Par: Mohammed EL QANDIL *

On ne peut s’approcher de Khair-Eddine qu’avec prudence. L’homme a plus d’un tour dans son sac. Plus d’une idée au bout de ses doigts. Plus d’une aventure dans sa poche.
Etait-il un magicien sorti du fin fond d’une caverne primitive ? Un apatride dont les contes d’antan faisaient l’apologie et en nommaient la démesure ? Un soleil inaccoutumé qui, à l’instar d’une vision souveraine, nous visite une fois et disparait à jamais ?

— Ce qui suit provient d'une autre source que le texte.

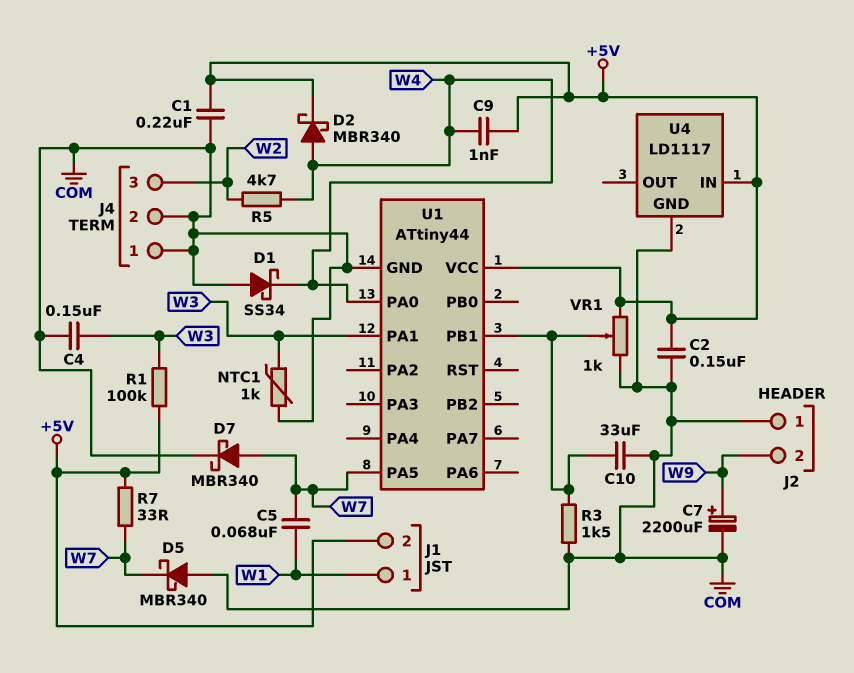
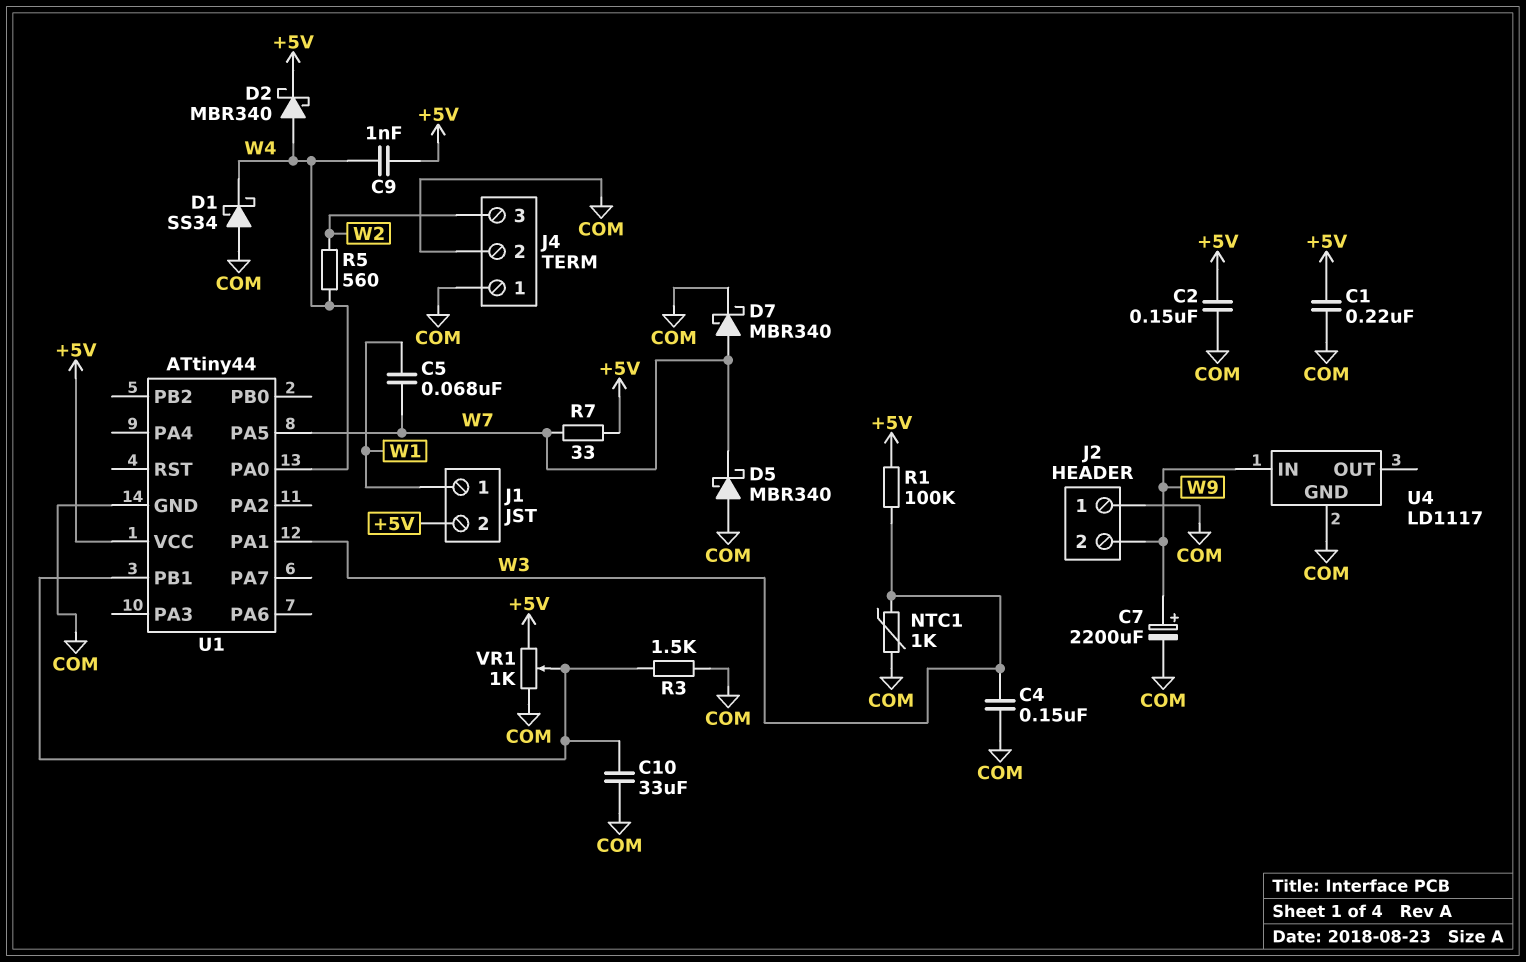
R5: 4.7k (W2, W4) -> 560 (W2, W4)
U4 pin IN: +5V -> W9

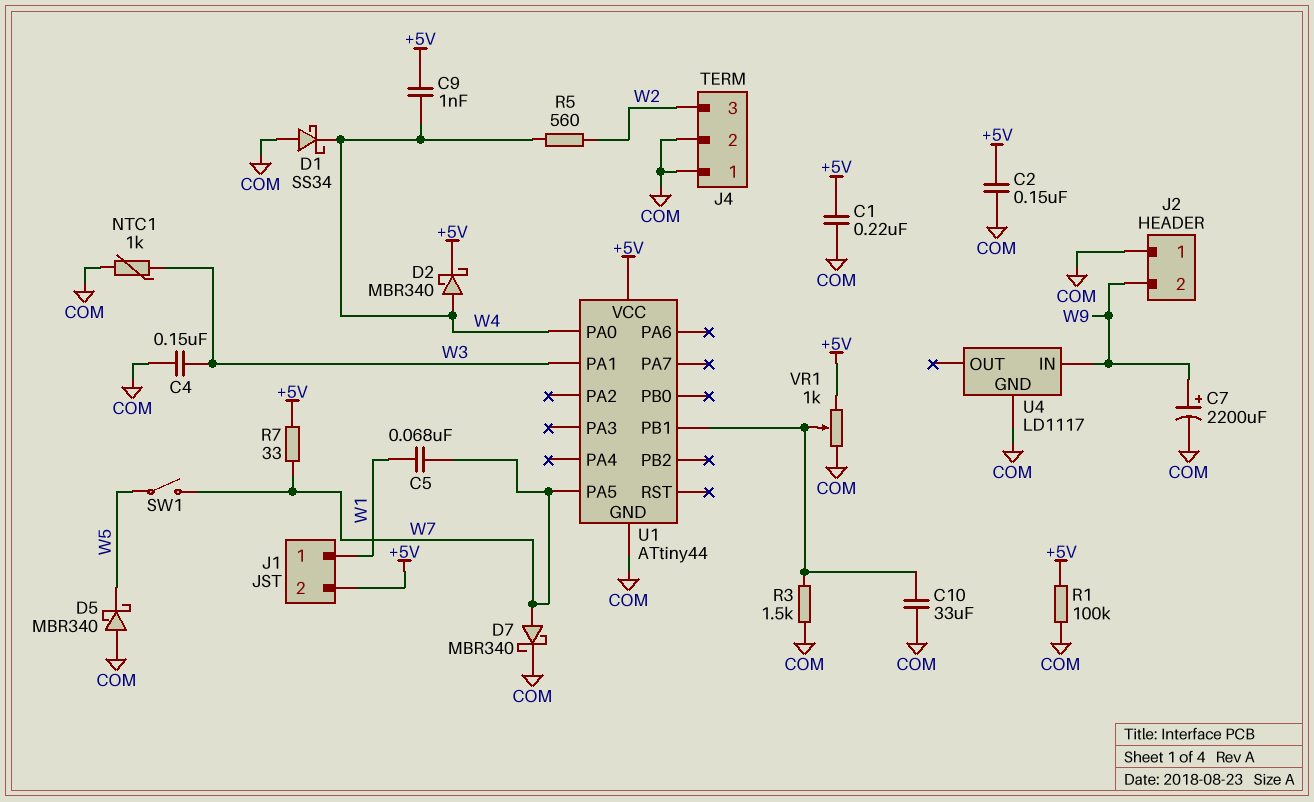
D5: schottky MBR340 (A COM, K W7) -> schottky MBR340 (A COM, K W5)
R1: 100k (+5V, W3) -> 100k (+5V, COM)
SW1: none -> switch (W5, W7)

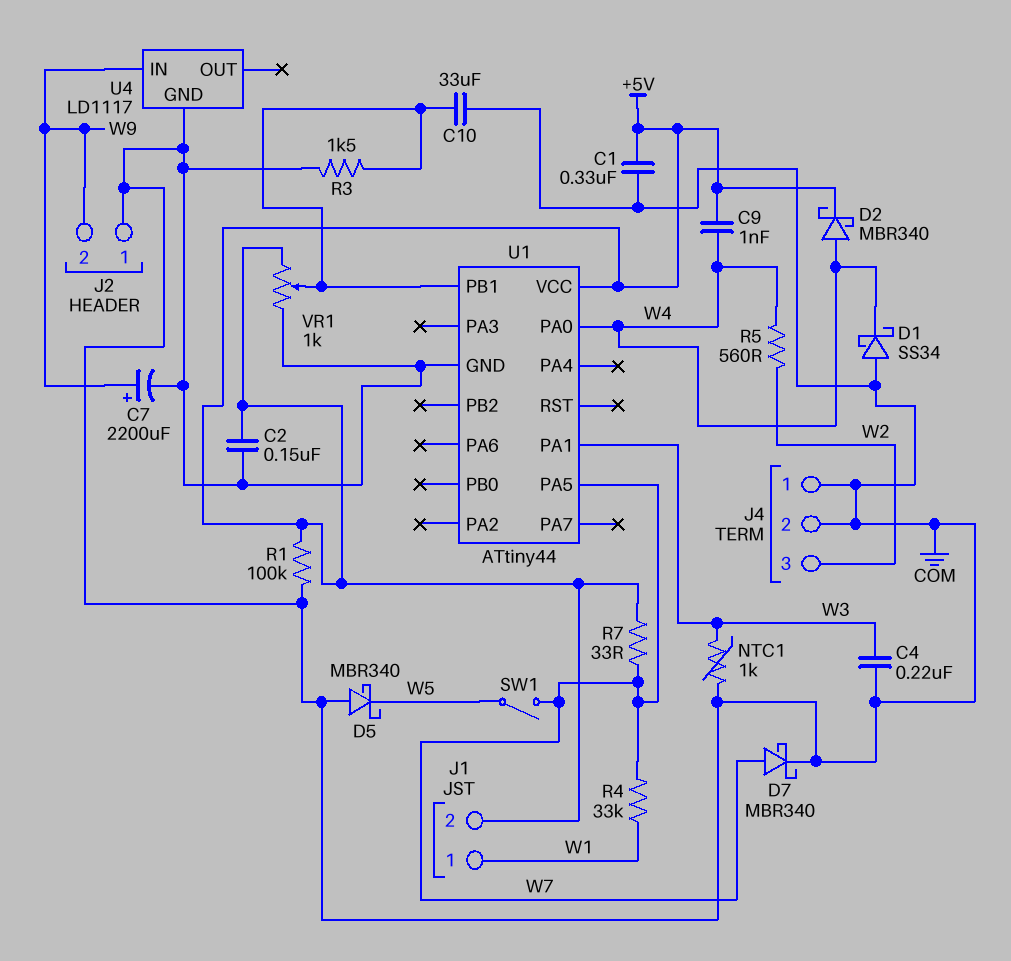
C1: 220nF (+5V, COM) -> 330nF (+5V, COM)
C4: 150nF (COM, W3) -> 220nF (COM, W3)
C5: 68nF (W1, W7) -> none
R4: none -> 33k (W1, W7)

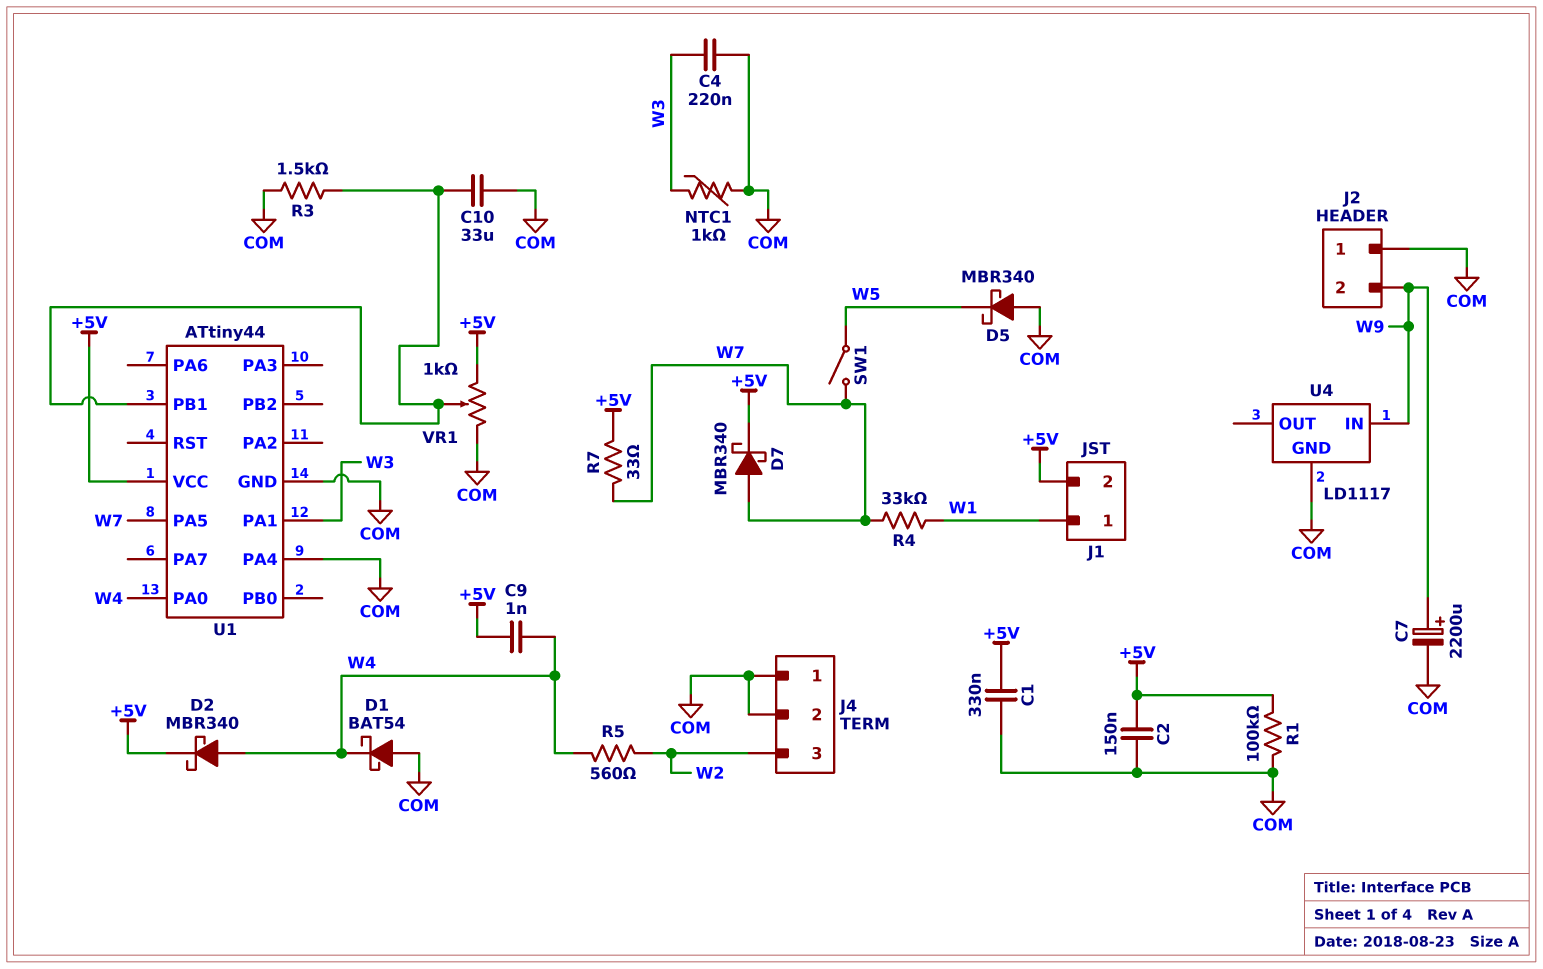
D1: schottky SS34 (A COM, K W4) -> schottky BAT54 (A COM, K W4)
D7: schottky MBR340 (A W7, K COM) -> schottky MBR340 (A W7, K +5V)
U1 pin PA4: none -> COM

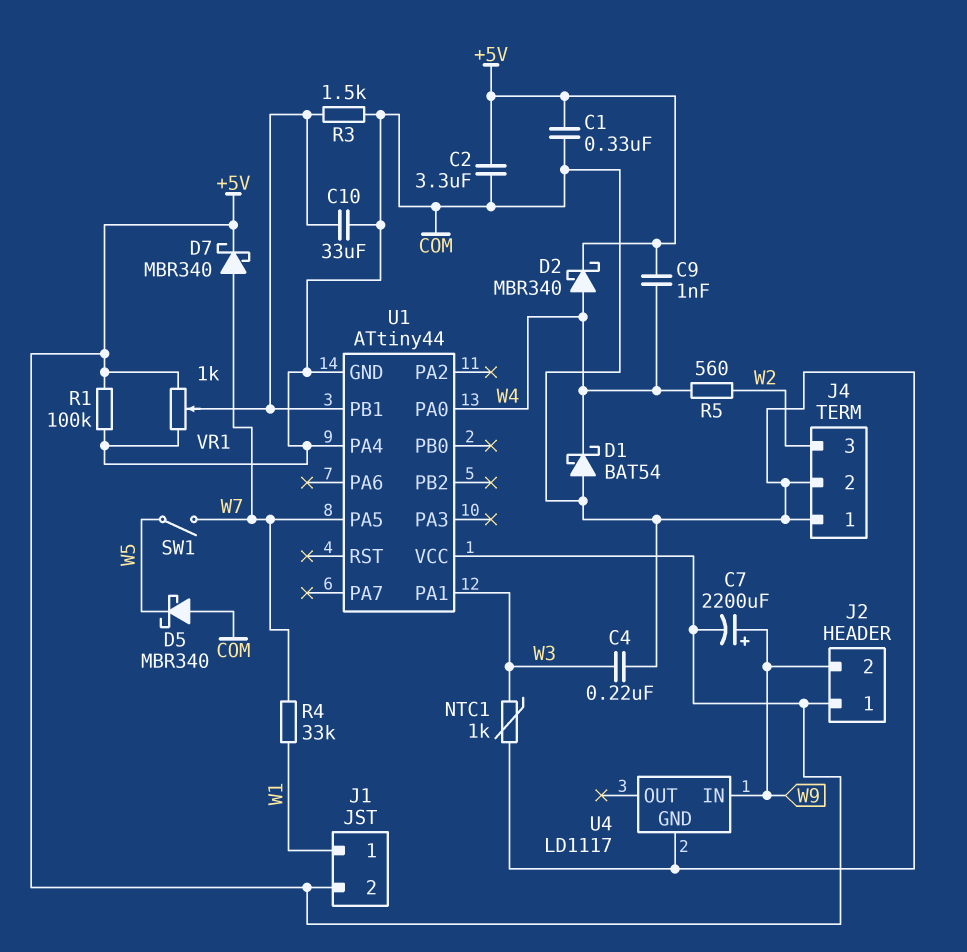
C2: 150nF (+5V, COM) -> 3.3uF (+5V, COM)
C7: 2200uF (plus W9, minus COM) -> 2200uF (plus W9, minus +5V)
J2 pin 1: COM -> +5V
R7: 33 (+5V, W7) -> none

Je n’ai jamais pu le savoir !
Cet écrivain unique, venu du Sud, fils d’une nudité incommensurable, violent jusqu’à la douceur la plus ténue, hautain et élégant dans sa pensée et dans ses gestes, n’a cessé de vivre la vie qu’il voulait, de raconter les histoires qu’il tirait de sa trousse avec une facilité extraordinaire.
Tout, pour lui, était bon à fabriquer un rêve, ou à riposter aux démons de l’analogie.
Il écrivait à longueur d’années, façonnant les mots à sa guise, les entourant tantôt de sérieux profond et rare, tantôt d’une légèreté sarcastique et altière. Pas de répit envers les ombres du réel, les cantiques d’une souffrance généralisée qu’il arrivait à toucher dans les gestes de ceux qui n’ont rien, et dont la retenue les logeait dans un silence castrateur. Pas de faiblesse aussi quand il s’agissait pour lui de dévoiler le vide des yeux, la pauvreté des pas, la lourdeur des paroles qui signifiaient tout et ne valaient rien devant le monstre du besoin.
Oui, il écrivait pour dire l’essentiel, pour crier à tout bout de champ les droits de la mémoire, pour démythifier le discours des uns et des autres. Ses mèches, souvent débordant son front, sa chevelure dense et noire, ses gestes qui voulaient seconder le mot pour l’appuyer ou pour l’inscrire dans les mémoires, son sourire pas trop marqué, faisaient de lui l’homme à craindre ou à aimer.
Rien au fond de lui ne lésinait sur les images à déployer, les imaginaires à creuser au fin fond de l’Histoire, les amitiés qu’il arrivait à choper aux quatre coins du hasard. Ses désirs, ses volontés, ses jugements, valaient chaque seconde leur poids de vérité. « On ne laisse pas le roi de la poésie boire tout seul », a-t-il lancé un jour à Tahar Bekri, son ami tunisien.
Agadir, Ce Maroc, Légende et vie D’Agounchich, Il était une fois un vieux couple heureux, Une odeur de mantèque…Ces livres témoignent – jusqu’à l’exil – pour lui. Ils en disent long sur cet écrivain terrible de la littérature marocaine d’expression française, celui-là même qui bénéficiait de fréquentions dont une et non des moindres celle de Sartre.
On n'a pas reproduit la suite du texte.